Wow, what a nice decorations.
The cats are really flexible...
I think even with your masculine comfort in your own fur, wearing Leia's gold bikini in public might be a step too far. I think putting all the baubles back in the jewelry box might be the best idea for now. Although the other Richard has suggested that you may have some fun with the feathers first.
(I've been trying out Fabiana's latest release and some that I've owned for some time, so what better application than putting them on my favorite character to render: Richard Haseltine. It's a win-win for me. Richard is always a good sport about whatever I put him through here, thank goodness.)
I Need a Cake!
Richard suddenly remembered that today was Ron's birthday! He ran to Bonnie's Bakery and got there just in time.
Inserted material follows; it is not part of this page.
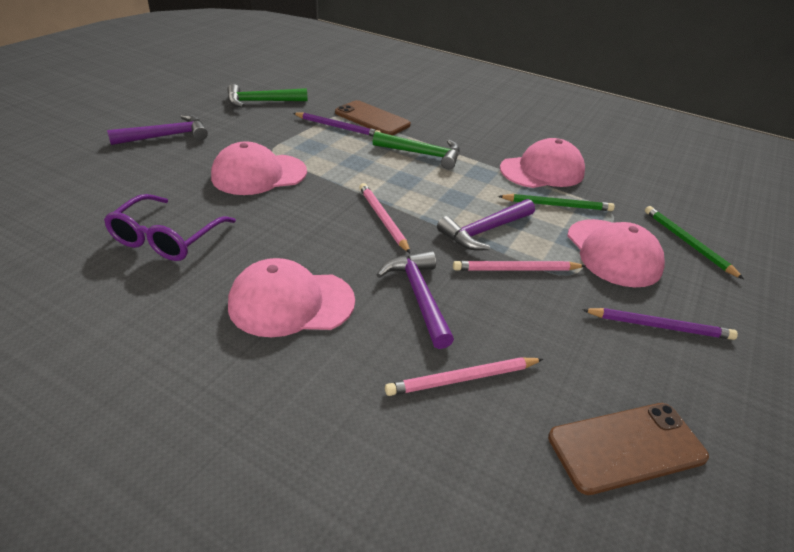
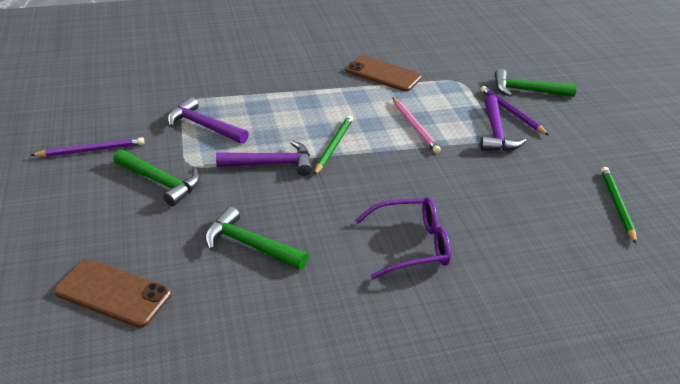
green hammer: 2 -> 3
pink cap: 4 -> 0
pink pencil: 3 -> 1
Richard Haseltine: I need a birthday cake in a hurry.
Bonnie: Mr. Haseltine, why do you always show up 10 minutes before closing?
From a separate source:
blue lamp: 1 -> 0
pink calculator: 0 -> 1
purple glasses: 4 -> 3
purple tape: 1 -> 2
Richard Haseltine (to the camera): Well what is her problem? The sign on the door says "OPEN". I brought Lola's credit card and everything. Lola lets me use it for emergencies, like if I need a tuna sandwich while she is at work or something. Ron's birthday is important. Doesn't Bonnie know?
Bonnie: I've got a fresh chocolate cake in the back. How many candles do you need?
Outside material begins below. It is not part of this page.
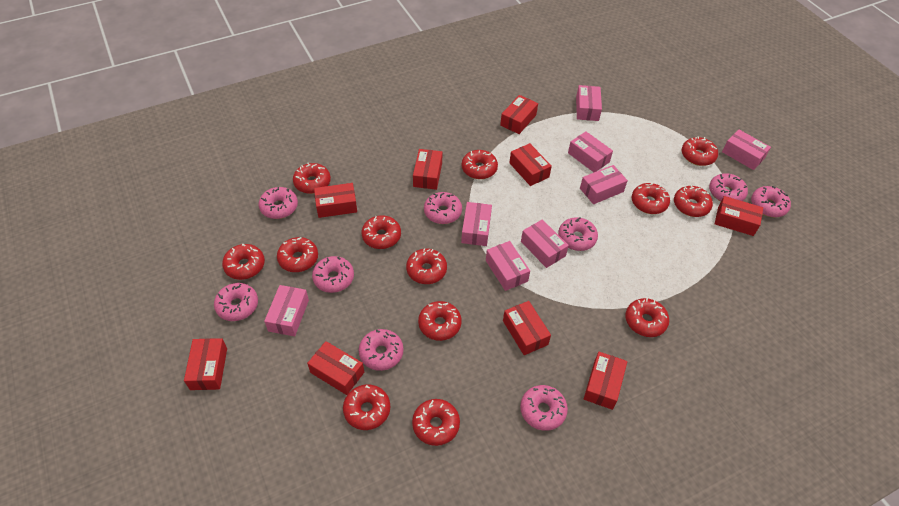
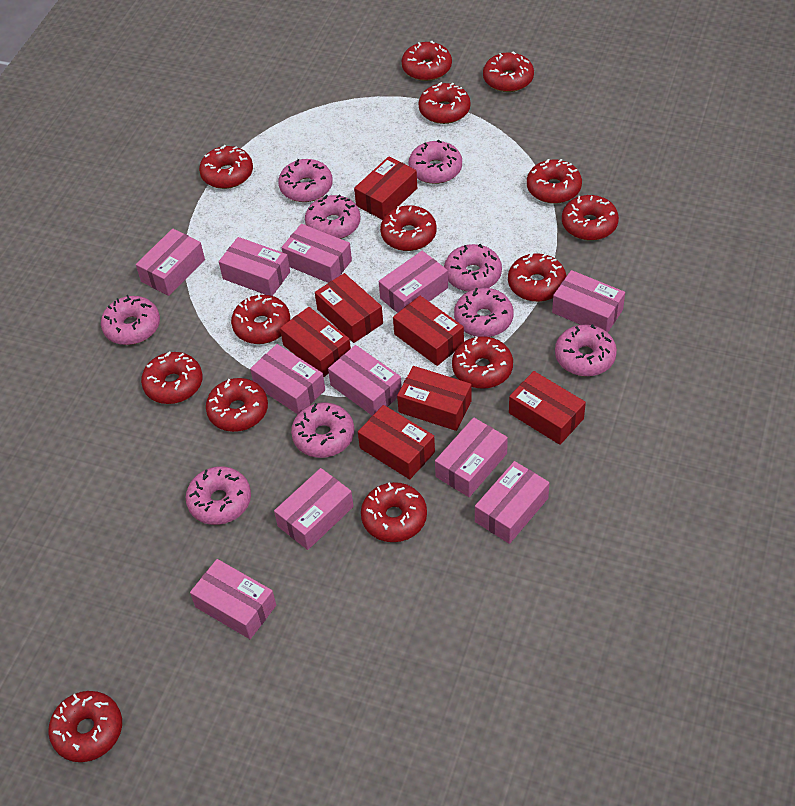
pink box: 8 -> 11
red box: 9 -> 7
red donut: 13 -> 14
Richard Haseltine: a LOT! Like maybe 200 or something. I don't know.
Bonnie: I don't have 200 in stock. I'll put on all I have.
I have a nasty, sinking feeling about those candles....
Your fur isn't flammable is it?
Uh-oh.
Oh my, this is interesting. You only need 76 candles!
It's nice that you want to help celebrate my birthday.
My few remaining family members continue to ignore me on that occasion.
It turns out that Bonnie happens to have exactly 76 candles in stock.
Such a disaster hadn't occurred to me until you brought up your sinking feeling. But it would be inappropriate of me to hurt you, especially on Ron's birthday. I think you are safe.
Ah, another case of me and my big keyboard.
Happy Birthday Ron!
Richard got this cake for you. I hope you like chocolate. Share it with your lady friends.
Happy Birthday!
(and don't blame me for any infernos)
Gosh I hope that's not Ron's apartment building!
I absolutely love chocolate!
Oh no, I hear sirens.
I guess the barbeque for the birthday party with hundreds of friends needs to be huge?
Now THAT'S what I call embarrassing flatulence.
Now that reply is of the caliber of one or Richard's responses. I got a kick out of it.